Two things in particular grew out of this experience for me. Firstly the recognition that in many instances working out how to “go on” or perhaps “make progress” was a great outcome, because in many of these circumstances it was actually impossible to frame the issue as a problem, at least in the conventional way. Often it was nothing more than a sense of unease or disquiet. Sometimes it was something so complex that establishing even a cursory sense of the factors that were at work was too difficult. So people had got used to feeling their way forward but appreciated the time and space to talk it through a bit.

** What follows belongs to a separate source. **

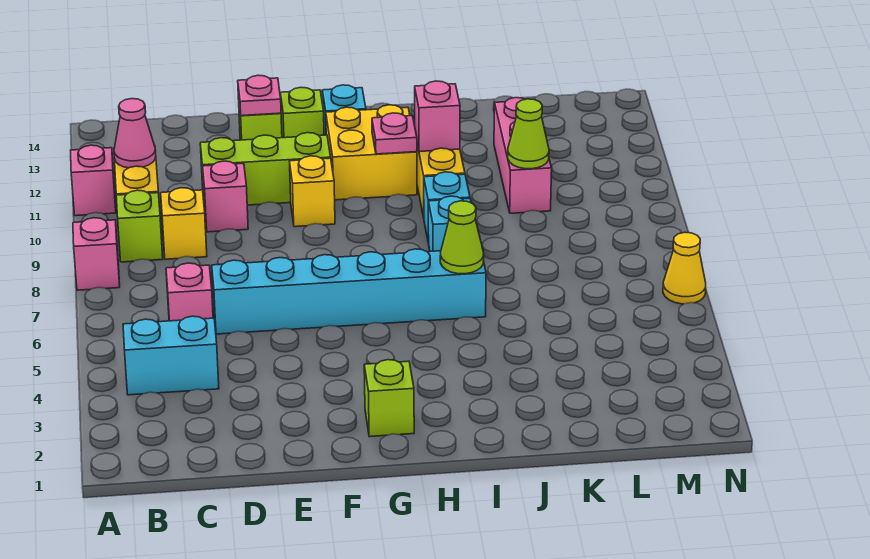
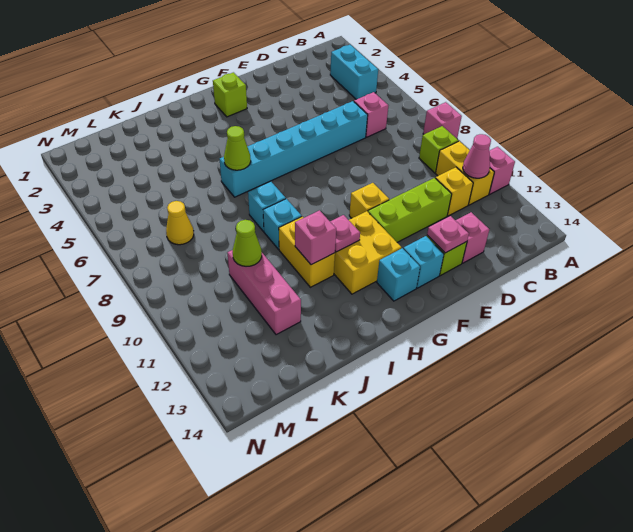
cyan brick B4:C4 level 1 -> cyan brick B3:B4 level 1
yellow brick C9 level 1 -> yellow brick C11 level 1
pink brick D10 level 1 -> pink brick D13 level 1
lime brick F13 level 1 -> cyan brick F13 level 1
yellow cone N6 level 1 -> yellow cone L7 level 1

Secondly I developed a heightened appreciation of the power of what one writer calls “relational-responsive” talk. What I mean by that is that it was OK to be involved in a conversation that went all over the place, that wasn’t structured and which I contributed observations and opinions to (conventionally coaches didn’t offer advice). These were conversations which required significant attention and I found myself somehow knowing what to say without having consciously thought about it. I also learned, through practice, that it helps to make any “background thinking” explicit, rather than keeping it hidden.
I began to understand more fully that who we are and how we “show up” in a conversation is an incredibly important part of what sets really good leaders apart. I also began to understand more fully how much the conventional thinking about leadership actually constrains how many people in leadership roles feel they are able to be. It demands a degree of forward focused certainty that actually proves quite difficult to maintain in reality.
I learned therefore that a different kind of conversation from the usual is needed when it is not so much a problem that you are attempting to solve as a difficulty that you are trying become attuned to and find your way about in. In fact this kind of talk/thinking happens, whether we like it or not, long before there can be talk of goals, actions and other kinds of more focused descriptions. It just that it mostly happens in the confusion of our inner conversations.
Getting it out in the open and putting it, however tentatively, into words, can be incredibly useful.